Use of aortic stent grafts in the treatment of AEF has been controversial. Generally, when an aortic stent grant is inserted in a patient with AEF, the space in the false lumen fills with blood clots, and the space becomes smaller as the clots are absorbed. However, infections tend to persist in patients with an AEF, and since an aortic stent graft lacks elasticity and has a larger diameter compared to the normal aorta, it may apply pressure on the mediastinum. The aortic stent graft may irritate the esophagus, and worsen the AEF [7]. For these patients, extracorporeal circulation, removal of the aortic stent graft, and bypass surgery must be performed [7,8].

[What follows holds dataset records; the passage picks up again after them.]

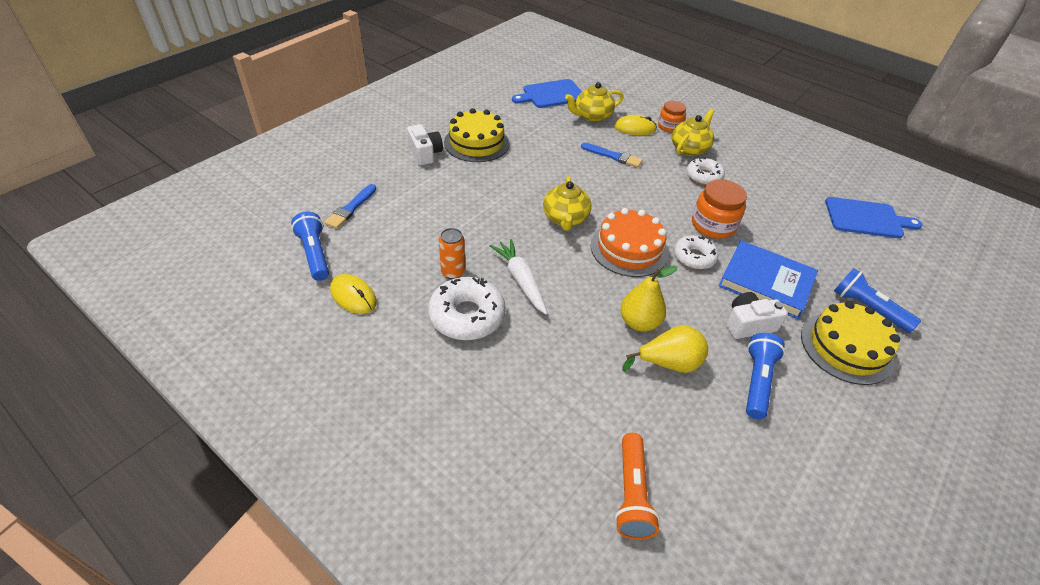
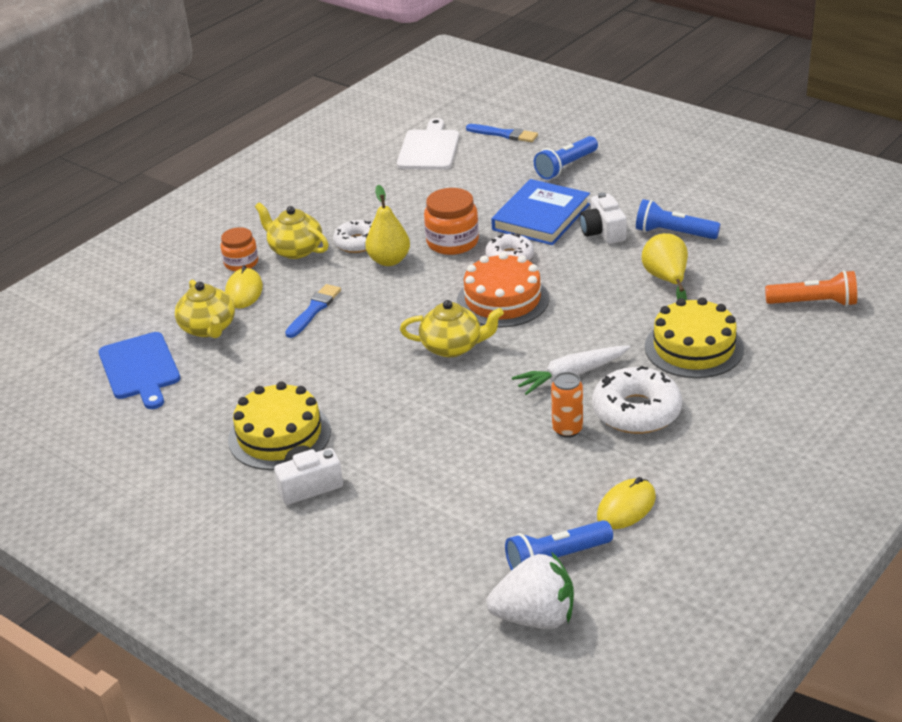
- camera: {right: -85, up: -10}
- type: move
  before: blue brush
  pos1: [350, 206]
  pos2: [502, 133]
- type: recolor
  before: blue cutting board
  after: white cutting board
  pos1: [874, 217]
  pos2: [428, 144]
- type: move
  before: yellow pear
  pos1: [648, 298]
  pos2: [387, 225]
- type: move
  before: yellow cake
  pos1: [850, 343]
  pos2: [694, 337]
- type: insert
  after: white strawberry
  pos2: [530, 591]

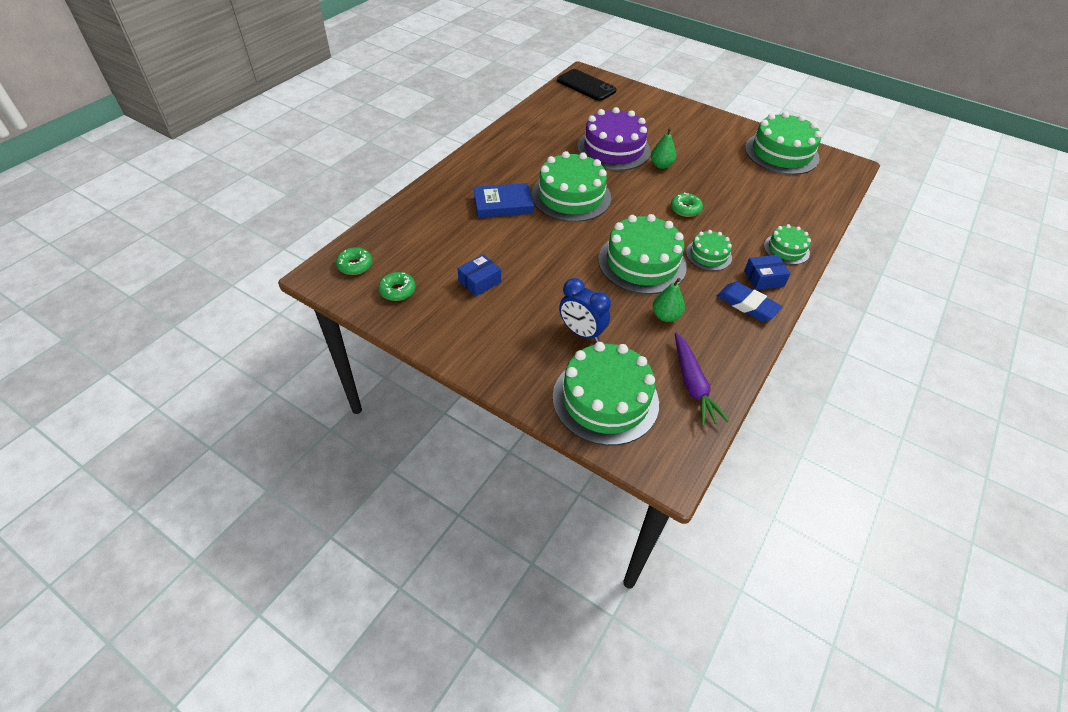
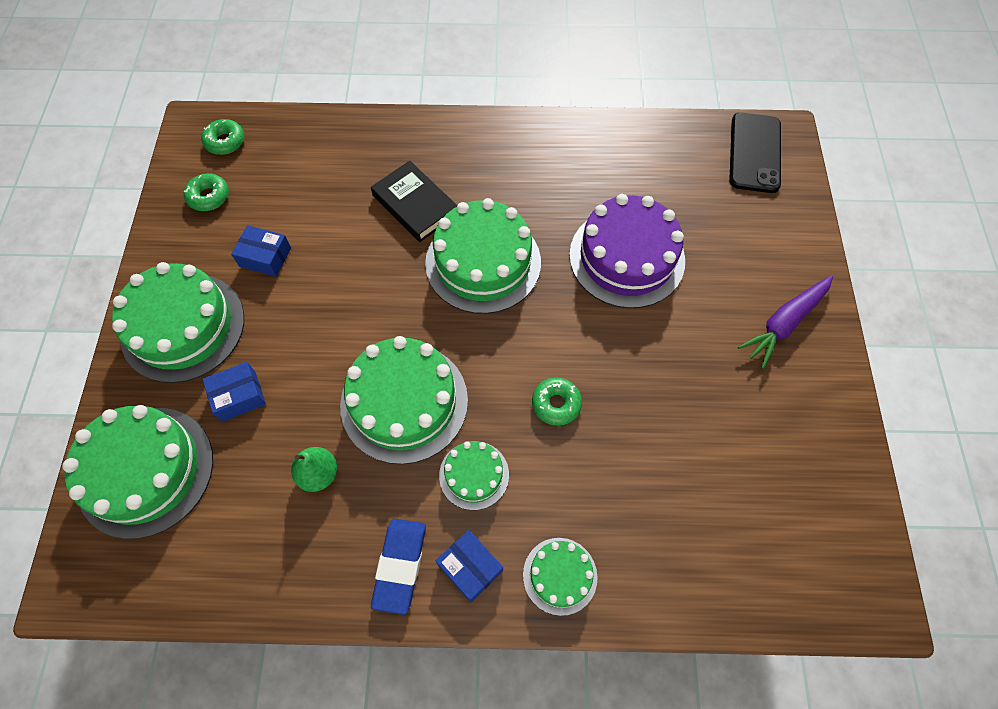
- camera: {right: 60, up: 15}
- type: move
  before: green cake
  pos1: [783, 143]
  pos2: [178, 322]
- type: delete
  before: green pear
  pos1: [663, 148]
- type: recolor
  before: blue book
  after: black book
  pos1: [503, 200]
  pos2: [414, 201]
- type: replace
  before: blue clock
  after: blue box
  pos1: [585, 310]
  pos2: [234, 392]
- type: move
  before: purple carrot
  pos1: [702, 379]
  pos2: [785, 322]

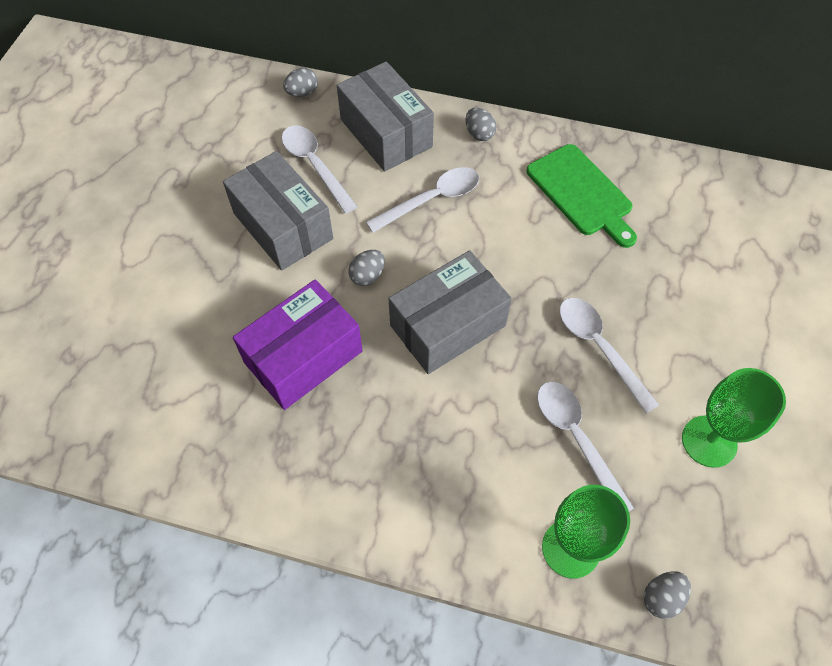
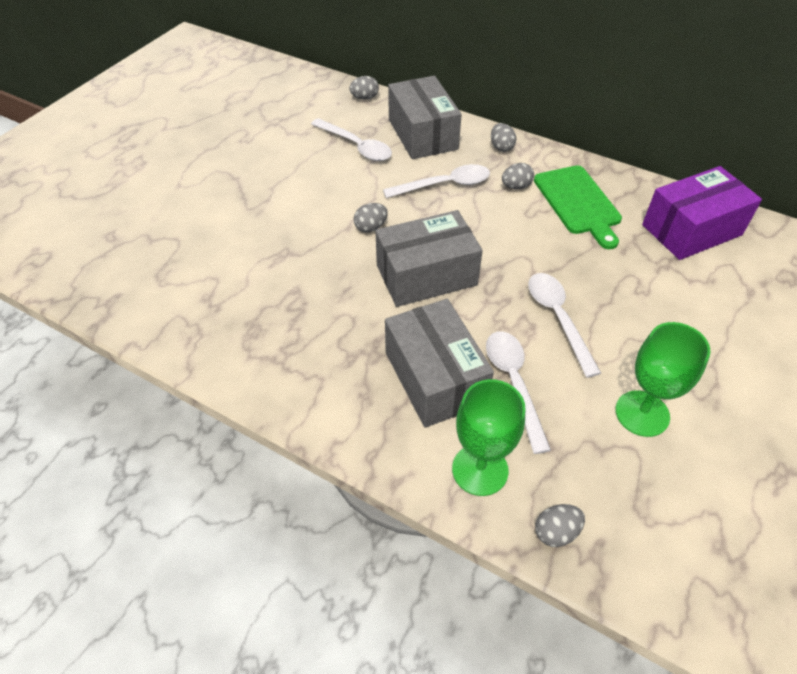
- camera: {right: 15, up: -10}
- type: rotate
  before: white spoon
  pos1: [320, 170]
  pos2: [351, 139]
  turn: 150
- type: move
  before: grey box
  pos1: [278, 211]
  pos2: [439, 363]
- type: move
  before: purple box
  pos1: [298, 344]
  pos2: [702, 213]
- type: insert
  after: grey egg
  pos2: [518, 176]

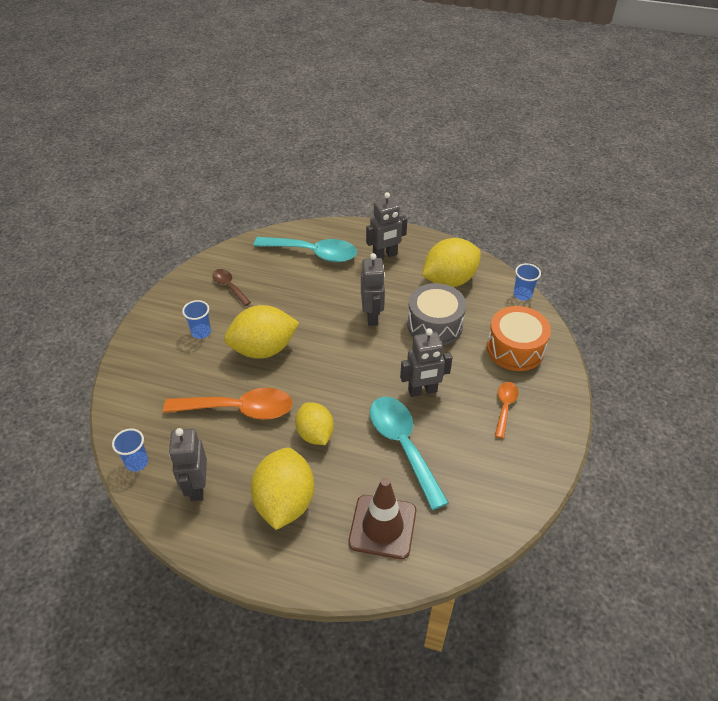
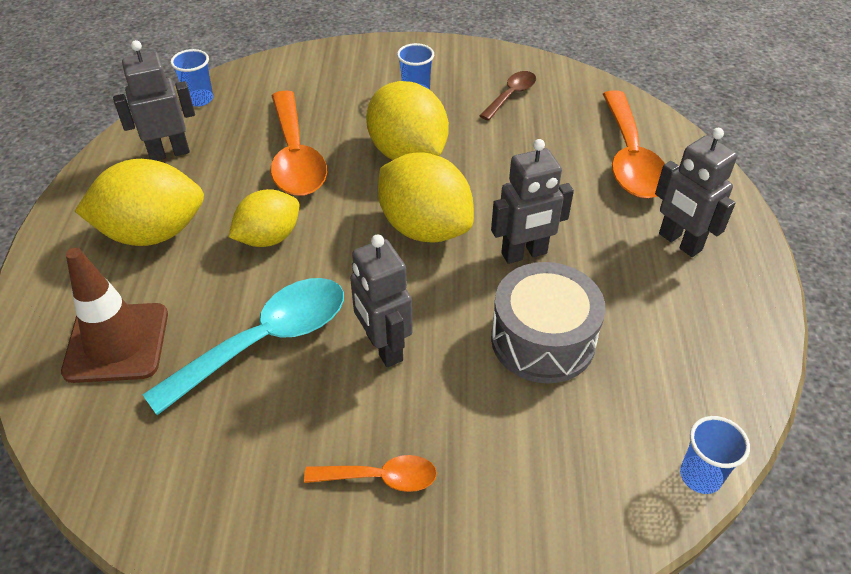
- camera: {right: 75, up: 0}
- type: recolor
  before: turquoise spoon
  after: orange spoon
  pos1: [305, 249]
  pos2: [634, 144]
- type: move
  before: yellow lemon
  pos1: [451, 262]
  pos2: [426, 197]
- type: delete
  before: orange drum
  pos1: [519, 338]

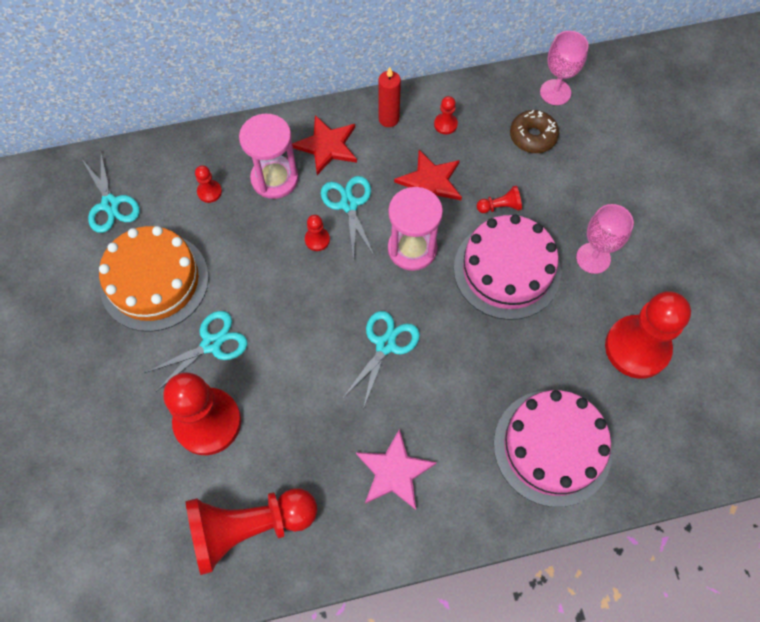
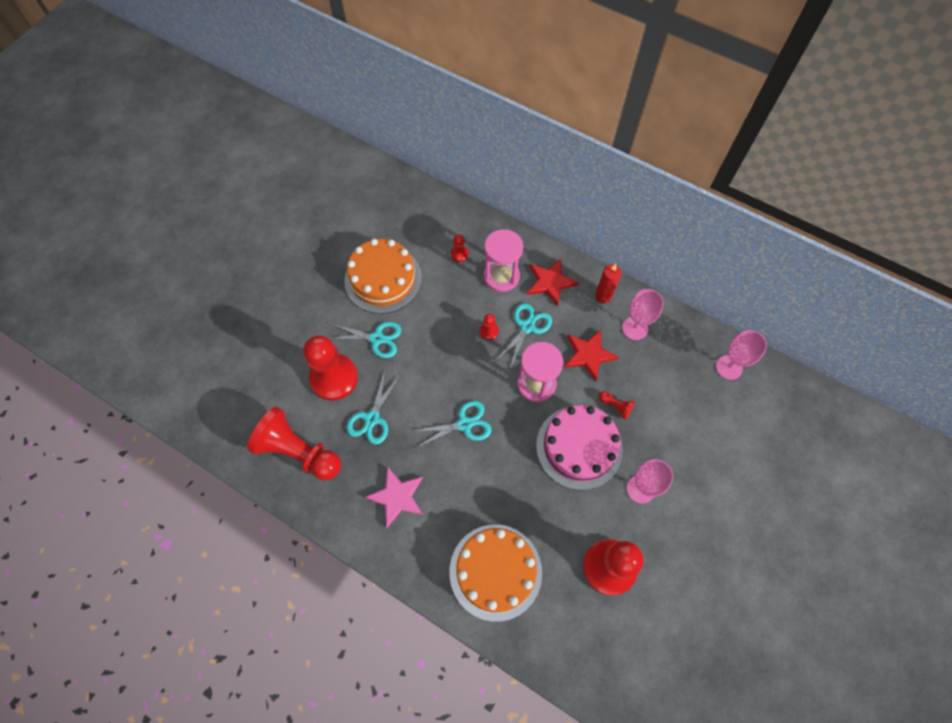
- camera: {right: 45, up: 0}
- type: replace
  before: red pawn
  after: pink goblet
  pos1: [446, 115]
  pos2: [642, 314]
- type: delete
  before: brown donut
  pos1: [534, 131]
- type: move
  before: turquoise scissors
  pos1: [110, 193]
  pos2: [373, 407]
- type: recolor
  before: pink cake
  after: orange cake
  pos1: [553, 448]
  pos2: [495, 573]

Tracheoesophageal fistula may be caused by congenital factors, injury, inflammation, and neoplasm. AEF in adults is mostly associated with neoplasm [9]. A small tracheoesophageal fistula may be repaired through an endoscopic or interventional procedure. However, a recurrent tracheoesophageal fistula or one larger than 1 cm requires surgical treatment. In addition, it is difficult to expect complete closure of a fistula caused by neoplasm using interventional procedures [9]. Therefore, a tracheoesophageal fistula in esophageal cancer patients requires surgical treatment in most cases; when accompanied by serious complications, as in the present case, close monitoring following surgery is necessary.

In this case report, endovascular aortic repair was performed as the initial treatment of AEF caused by esophageal cancer. While the possibility of later complications due to the aortic stent graft must be considered, thoracic endovascular aortic repair has clear advantages, in that it can accurately and rapidly stop bleeding when symptoms worsen and lead to shock, as in the present case. Thoracic endovascular aortic repair should be the preferred method of treatment for an AEF caused by esophageal cancer rather than aortic aneurysm.